The atrium at 60 Wall Street was once a thoroughfare for thousands of Deutsche Bank AG employees.

These days it’s eerily quiet even during rush hour on a weekday morning. The occasional pedestrian crosses between Pine Street and Wall Street, the cavernous space utilized as a subway exit or a place to nap at one of the unused bistro tables.

The 47-story skyscraper, owned by Singapore’s sovereign wealth fund and Paramount Group, has sat empty since 2021, when Deutsche Bank — its only tenant — relocated to Columbus Circle. The owners are using the opportunity for an expensive renovation in a bid to lure new tenants looking for an updated space.

So far, there haven’t been any takers, as financial firms either seek out shiny new digs in Hudson Yards, or shrink their footprints altogether with the option of work from home amid a slow deal environment.

It’s contributing to unprecedented amounts of unused office space in New York. Vacancies reached a record 22.7% this year, after decades of an average rate that never surpassed 11% a year. The city’s budget experts say the vacancy rate won’t dip below 19% before at least 2026.

While New York is showing signs of bouncing back from the pandemic — residential rents are surging, tourists are back and the lines at Sweetgreens are long again — offices remain a laggard, particularly in Lower Manhattan.

Paramount didn’t immediately respond to a request for comment.

Asking rents for office space will “end the year below pre-pandemic levels” and probably hit their lowest in a decade, according to the city’s latest forecasts. Asking rents in Manhattan offices averaged $75.13 per square foot in April 2023, down 50 cents from a year prior, according to Colliers.

It’s a worry for city officials, who for the last decade have relied on an ever-expanding commercial real estate sector for taxes to pay for schools, cops and trash collection. Commercial property taxes contribute about 20% of the city’s total tax revenues — with office buildings, specifically, contributing 10%. And as those revenues are flattening, the city’s expenses are forecast to keep growing, creating challenges for Mayor Eric Adams’s agenda.

In the eight years before the pandemic, tax revenue grew an average of 4.7% per year, roughly matching city-funded spending, according to Ana Champeny, the vice president of research at the Citizens Budget Commission. That enabled former Mayor Bill de Blasio to hire thousands of new employees and expand city-funded programs without having to consider layoffs or cost-cuts to balance the budget.

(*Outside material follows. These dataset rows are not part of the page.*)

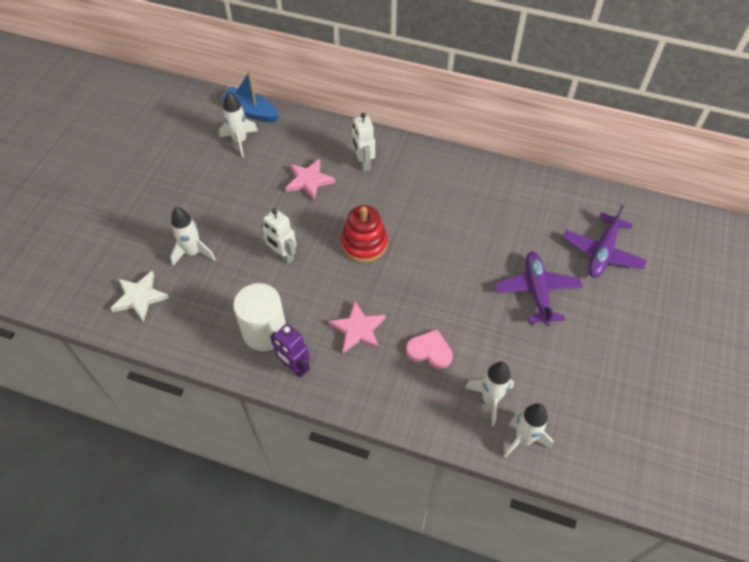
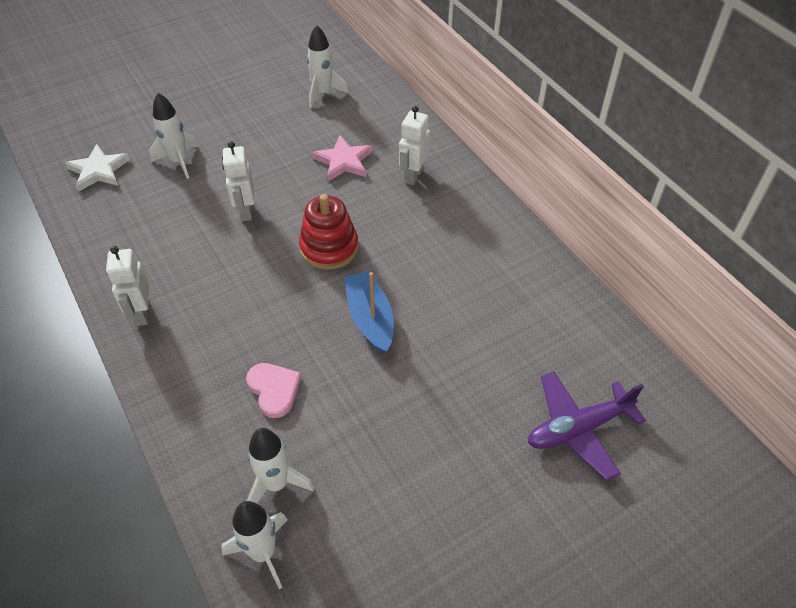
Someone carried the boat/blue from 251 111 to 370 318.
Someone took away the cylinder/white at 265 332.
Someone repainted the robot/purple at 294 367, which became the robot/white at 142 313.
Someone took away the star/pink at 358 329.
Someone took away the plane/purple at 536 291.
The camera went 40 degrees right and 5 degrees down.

“It all goes back to all the people who say that de Blasio was the luckiest mayor,” said New York State Deputy Comptroller Rahul Jain. “There are a lot of hard decisions that he did not have to make, because the revenues just kept rolling in,” Jain added. “That’s just not what this administration is facing right now.”

City spending for the next five years on expenses including education, health care, pay raises for unionized city employees and the extraordinary and unexpected surge in the number of asylum-seekers is projected to grow 3.9% a year, exceeding projected annual tax revenues by more than a percentage point, Champeny said. To balance the budget, city agencies are being asked to cut spending, either by letting vacant positions go unfilled, or trimming back services like library hours and meals for seniors.

The city’s independent budget monitor agreed with the city’s estimates of slow growth in both tax revenue and total revenue over the five years of the financial plan, but estimated total property tax revenue growth will be higher than the city’s estimates from 2025 to 2027. All of the city’s taxes related to commercial real estate are likely to grow slowly, if at all, the independent monitor found.

Still, the city’s tax base — which also includes sales and income taxes — is very diverse, said Michael Rinaldi, a Fitch Ratings analyst. Assessments also tend to lag changes in market value. “The gaps are real, but there are tools available” to manage them, he said.

When asked what he plans to do to help salvage the commercial real estate market, Mayor Adams has repeatedly suggested the city and state should make it easier for commercial office buildings to be converted into residential spaces.

That plan is still far from reality. A provision Governor Kathy Hochul included in the New York state budget that would have made it easier to facilitate the conversion fell apart in negotiations, and didn’t end up in the final budget.

“At some point in time, the city has to make a decision with respect to level of services they’re willing to provide,” said Rinaldi.